The overall process includes the following three steps:
Initialize SDK
From the demo code, we can see that the client initialization is mainly done in the getMessageSender()
function:
public TcpMsgSender getMessageSender(MsgSenderFactory senderFactory, boolean visitMgrByHttps,
String managerAddr, String managerPort, String inlongGroupId, int msgType,
boolean useLocalMetaConfig, String configBasePath) {
TcpMsgSender messageSender = null;
try {
// build sender configure
// 'admin', 'inlong' is default username and password of InLong-Manager, which need to be replaced according to the environment configuration in actual use.
TcpMsgSenderConfig tcpConfig =
new TcpMsgSenderConfig(visitMgrByHttps, managerAddr,
Integer.parseInt(managerPort), inlongGroupId, "admin", "inlong");
// Set the local save path of the configuration.
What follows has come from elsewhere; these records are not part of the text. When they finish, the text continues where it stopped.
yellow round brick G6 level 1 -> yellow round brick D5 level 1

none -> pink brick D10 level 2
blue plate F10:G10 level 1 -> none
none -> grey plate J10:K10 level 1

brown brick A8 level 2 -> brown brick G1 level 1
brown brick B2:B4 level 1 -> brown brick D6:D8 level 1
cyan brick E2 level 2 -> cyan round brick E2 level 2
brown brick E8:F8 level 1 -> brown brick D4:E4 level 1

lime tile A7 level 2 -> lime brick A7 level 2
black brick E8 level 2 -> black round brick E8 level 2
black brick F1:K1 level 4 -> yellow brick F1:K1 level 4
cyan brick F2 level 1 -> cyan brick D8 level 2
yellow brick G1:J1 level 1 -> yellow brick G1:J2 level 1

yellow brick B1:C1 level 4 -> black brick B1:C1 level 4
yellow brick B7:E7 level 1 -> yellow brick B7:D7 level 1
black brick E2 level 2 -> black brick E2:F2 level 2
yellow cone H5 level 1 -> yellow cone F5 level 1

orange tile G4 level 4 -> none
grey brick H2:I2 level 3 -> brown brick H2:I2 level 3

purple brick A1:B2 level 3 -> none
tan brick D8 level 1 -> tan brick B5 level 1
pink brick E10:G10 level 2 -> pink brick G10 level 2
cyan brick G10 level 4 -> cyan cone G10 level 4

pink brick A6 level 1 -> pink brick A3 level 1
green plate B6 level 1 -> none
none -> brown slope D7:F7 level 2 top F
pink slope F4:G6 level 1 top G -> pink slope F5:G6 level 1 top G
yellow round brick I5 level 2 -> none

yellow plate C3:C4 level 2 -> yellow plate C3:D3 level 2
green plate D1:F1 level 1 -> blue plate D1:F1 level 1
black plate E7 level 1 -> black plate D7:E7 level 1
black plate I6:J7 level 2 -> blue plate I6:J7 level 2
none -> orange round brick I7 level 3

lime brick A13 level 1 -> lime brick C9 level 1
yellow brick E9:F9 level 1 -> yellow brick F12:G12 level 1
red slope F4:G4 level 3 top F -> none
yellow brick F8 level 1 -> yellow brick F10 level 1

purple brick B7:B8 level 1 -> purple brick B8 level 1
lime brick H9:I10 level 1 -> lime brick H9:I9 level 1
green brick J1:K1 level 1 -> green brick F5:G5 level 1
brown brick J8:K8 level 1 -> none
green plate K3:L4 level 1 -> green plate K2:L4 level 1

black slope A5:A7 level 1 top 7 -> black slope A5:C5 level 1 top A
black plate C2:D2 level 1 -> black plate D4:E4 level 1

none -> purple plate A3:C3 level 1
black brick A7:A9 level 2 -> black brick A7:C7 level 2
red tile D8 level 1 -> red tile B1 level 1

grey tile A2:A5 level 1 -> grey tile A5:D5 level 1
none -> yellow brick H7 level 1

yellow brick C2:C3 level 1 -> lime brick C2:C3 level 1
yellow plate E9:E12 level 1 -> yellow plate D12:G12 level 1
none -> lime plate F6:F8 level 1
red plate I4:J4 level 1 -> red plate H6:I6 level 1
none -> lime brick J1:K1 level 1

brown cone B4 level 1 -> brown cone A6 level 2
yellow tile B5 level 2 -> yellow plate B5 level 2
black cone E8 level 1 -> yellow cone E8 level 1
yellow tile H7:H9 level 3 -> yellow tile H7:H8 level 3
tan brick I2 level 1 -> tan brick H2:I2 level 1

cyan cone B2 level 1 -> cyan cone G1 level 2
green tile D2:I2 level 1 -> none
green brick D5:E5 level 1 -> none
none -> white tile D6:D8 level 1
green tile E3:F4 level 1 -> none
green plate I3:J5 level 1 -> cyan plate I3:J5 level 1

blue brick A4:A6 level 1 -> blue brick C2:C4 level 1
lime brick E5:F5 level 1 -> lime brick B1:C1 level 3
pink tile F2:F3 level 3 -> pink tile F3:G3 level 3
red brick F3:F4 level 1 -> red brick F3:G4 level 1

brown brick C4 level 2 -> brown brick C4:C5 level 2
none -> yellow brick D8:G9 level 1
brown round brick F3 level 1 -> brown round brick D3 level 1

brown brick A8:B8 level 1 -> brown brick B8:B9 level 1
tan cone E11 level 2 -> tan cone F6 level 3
This setting is optional. By default, the SDK will create a "/.inlong/" directory under the current user's working directory to store the configuration.
tcpConfig.setMetaStoreBasePath(configBasePath);
// Set whether to use the local saved configuration or not. This setting is optional. By default, do not use.
tcpConfig.setOnlyUseLocalProxyConfig(useLocalMetaConfig);
// Set message type to send. This setting is optional. By default, send data in binary format.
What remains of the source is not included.